‘Hz. İsa’ olduğuna inanmayan ailesine dava açtı

Hazreti İsa olduğunu iddia eden avukat İsmail Taşkıran, bu iddiasını kabul etmeyip kendisine hakaret ettiklerini ileri sürdüğü ailesine dava açtı.

İstanbul Barosu’na kayıtlı avukat İsmail Taşkıran, “İsa” olduğunu 2011 yılında ailesine açıkladı.

Taşkıran ailesinin kendisine inanmadıkları gibi hakarette bulunup darp ettikleri iddiasıyla İstanbul Cumhuriyet Başsavcılığına aile bireyleri hakkında suç duyurusunda bulundu.

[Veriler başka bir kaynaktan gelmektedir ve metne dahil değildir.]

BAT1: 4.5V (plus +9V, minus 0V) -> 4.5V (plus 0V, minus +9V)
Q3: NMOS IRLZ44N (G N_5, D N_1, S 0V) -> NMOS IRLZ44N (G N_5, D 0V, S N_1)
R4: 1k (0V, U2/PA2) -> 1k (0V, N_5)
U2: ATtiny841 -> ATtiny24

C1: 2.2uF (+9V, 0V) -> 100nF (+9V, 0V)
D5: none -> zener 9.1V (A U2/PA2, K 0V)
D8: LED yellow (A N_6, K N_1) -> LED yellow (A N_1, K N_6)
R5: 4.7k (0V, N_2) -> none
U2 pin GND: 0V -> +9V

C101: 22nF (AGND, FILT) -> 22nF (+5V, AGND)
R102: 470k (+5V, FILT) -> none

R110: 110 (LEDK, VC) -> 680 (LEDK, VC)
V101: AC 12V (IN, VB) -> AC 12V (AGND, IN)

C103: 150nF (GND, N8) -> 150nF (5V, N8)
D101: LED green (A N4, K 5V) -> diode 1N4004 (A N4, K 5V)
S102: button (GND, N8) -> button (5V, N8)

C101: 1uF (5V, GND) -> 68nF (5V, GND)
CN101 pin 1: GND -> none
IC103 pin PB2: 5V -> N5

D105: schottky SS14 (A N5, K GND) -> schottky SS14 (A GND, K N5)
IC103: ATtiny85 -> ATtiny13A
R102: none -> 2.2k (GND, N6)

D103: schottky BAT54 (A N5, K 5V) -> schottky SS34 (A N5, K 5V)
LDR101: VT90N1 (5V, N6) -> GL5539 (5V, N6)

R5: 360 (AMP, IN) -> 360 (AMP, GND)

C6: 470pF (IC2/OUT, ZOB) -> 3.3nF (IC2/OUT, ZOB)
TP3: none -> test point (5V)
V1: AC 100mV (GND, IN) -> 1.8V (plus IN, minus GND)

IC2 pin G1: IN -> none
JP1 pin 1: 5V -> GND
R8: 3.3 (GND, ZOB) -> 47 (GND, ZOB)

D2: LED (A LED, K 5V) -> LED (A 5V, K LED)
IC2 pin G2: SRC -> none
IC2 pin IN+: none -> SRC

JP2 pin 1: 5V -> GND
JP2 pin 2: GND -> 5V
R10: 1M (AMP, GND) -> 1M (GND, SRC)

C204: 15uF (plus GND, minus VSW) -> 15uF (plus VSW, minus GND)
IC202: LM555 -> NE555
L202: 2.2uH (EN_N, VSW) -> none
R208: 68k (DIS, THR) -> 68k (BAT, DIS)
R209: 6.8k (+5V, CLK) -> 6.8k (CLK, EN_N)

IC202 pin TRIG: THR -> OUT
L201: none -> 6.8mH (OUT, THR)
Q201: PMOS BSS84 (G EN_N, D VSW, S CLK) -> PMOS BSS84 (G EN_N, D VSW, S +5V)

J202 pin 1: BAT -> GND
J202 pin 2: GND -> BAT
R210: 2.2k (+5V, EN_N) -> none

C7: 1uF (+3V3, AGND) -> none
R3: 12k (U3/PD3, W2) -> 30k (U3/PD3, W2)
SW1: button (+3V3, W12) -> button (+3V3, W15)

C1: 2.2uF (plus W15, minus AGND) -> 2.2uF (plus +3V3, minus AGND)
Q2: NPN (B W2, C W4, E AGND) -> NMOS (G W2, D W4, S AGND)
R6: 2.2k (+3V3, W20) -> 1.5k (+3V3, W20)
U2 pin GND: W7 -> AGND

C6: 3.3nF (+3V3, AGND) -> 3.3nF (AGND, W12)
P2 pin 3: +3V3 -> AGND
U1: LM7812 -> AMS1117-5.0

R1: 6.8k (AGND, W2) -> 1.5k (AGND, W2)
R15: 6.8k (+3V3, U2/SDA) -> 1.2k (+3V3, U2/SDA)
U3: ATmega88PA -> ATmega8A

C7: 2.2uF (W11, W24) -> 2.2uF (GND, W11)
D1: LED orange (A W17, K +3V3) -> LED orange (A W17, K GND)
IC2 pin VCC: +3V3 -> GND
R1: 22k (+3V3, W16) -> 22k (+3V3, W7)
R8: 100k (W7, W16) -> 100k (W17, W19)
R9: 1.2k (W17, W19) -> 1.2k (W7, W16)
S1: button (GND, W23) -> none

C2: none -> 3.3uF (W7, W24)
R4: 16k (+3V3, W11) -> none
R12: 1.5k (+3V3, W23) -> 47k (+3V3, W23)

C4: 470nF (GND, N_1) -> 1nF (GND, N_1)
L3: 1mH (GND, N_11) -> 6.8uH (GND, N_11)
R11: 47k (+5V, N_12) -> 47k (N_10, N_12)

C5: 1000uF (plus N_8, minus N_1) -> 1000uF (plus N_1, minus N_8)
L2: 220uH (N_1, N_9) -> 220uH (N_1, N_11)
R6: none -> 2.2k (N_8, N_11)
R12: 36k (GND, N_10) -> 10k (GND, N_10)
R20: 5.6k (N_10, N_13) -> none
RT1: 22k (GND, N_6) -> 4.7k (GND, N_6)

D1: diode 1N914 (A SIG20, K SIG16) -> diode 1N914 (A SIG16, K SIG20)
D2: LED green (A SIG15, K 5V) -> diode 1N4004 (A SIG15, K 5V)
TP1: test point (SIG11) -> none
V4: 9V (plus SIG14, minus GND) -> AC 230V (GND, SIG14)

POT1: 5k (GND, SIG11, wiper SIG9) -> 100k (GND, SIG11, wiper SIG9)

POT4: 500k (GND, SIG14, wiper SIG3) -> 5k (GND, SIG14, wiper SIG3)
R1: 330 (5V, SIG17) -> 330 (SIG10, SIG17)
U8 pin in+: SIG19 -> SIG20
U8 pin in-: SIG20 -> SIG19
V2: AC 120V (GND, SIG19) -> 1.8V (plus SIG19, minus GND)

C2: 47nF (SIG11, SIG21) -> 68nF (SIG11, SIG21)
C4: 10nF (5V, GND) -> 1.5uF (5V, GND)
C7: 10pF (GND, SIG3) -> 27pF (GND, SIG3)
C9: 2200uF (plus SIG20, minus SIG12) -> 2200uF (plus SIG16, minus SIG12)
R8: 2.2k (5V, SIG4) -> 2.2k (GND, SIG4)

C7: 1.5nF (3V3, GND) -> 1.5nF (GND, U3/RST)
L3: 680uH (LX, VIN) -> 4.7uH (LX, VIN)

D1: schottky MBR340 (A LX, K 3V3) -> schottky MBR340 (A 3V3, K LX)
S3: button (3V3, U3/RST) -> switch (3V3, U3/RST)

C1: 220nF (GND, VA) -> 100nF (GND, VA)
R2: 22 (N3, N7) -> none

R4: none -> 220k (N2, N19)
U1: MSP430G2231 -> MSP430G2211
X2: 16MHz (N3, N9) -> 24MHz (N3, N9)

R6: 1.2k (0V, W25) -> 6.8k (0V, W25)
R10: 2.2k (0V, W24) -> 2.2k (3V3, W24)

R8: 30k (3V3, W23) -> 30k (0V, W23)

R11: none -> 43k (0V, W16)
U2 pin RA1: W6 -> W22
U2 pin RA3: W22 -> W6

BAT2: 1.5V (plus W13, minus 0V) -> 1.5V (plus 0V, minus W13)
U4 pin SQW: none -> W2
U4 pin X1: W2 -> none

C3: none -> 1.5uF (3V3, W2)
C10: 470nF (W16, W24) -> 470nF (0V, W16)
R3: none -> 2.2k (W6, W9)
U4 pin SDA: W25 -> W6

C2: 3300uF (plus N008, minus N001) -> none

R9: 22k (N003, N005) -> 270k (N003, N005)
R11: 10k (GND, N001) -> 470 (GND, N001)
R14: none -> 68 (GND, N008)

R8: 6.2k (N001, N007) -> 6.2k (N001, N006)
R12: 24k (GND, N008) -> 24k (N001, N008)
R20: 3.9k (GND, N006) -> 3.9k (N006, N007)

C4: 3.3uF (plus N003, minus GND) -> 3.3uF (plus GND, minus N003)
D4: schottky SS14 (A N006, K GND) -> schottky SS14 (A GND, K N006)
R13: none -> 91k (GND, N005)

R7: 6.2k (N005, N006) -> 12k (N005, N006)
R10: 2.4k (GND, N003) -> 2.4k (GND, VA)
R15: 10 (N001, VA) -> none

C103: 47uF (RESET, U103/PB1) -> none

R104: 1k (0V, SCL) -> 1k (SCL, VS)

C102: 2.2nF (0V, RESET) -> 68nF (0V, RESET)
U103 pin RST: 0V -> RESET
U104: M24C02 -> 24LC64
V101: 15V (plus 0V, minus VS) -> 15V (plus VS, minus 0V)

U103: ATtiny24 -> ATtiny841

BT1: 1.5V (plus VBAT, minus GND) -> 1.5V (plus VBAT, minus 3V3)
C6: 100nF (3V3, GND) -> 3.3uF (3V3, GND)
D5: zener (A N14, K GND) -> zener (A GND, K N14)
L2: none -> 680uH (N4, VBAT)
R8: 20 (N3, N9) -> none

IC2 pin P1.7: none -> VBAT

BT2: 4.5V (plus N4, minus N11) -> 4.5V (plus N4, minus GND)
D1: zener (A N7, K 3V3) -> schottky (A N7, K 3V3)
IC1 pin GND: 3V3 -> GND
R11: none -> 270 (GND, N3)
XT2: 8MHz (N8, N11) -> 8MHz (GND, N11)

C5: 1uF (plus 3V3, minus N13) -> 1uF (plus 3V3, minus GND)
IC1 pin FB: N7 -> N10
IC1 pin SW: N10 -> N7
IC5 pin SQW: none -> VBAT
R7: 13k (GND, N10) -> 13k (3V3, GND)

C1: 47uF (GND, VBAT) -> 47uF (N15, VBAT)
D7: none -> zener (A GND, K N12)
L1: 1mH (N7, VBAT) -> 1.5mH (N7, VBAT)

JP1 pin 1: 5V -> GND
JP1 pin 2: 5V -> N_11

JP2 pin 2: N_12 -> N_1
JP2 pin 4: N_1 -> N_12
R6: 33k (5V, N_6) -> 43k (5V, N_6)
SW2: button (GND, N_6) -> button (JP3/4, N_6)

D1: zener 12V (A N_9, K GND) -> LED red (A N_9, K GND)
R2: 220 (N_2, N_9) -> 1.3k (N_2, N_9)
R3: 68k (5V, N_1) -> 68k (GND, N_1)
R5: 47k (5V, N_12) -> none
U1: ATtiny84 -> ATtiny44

Talebi inceleyen başsavcılık, takipsizlik kararı verdi.

Avukat Taşkıran daha sonra, babası Osman, annesi Gülşen, kardeşi Cem Taşkıran ile kız kardeşi Rahime Pınar Taşkıran Sabuncu hakkında, kendisine inanmadıkları gibi hakarette bulunup baskı yaptıkları ve darp ettikleri iddiasıyla İstanbul 14. Asliye Hukuk Mahkemesi’ne manevi tazminat talepli dava açtı.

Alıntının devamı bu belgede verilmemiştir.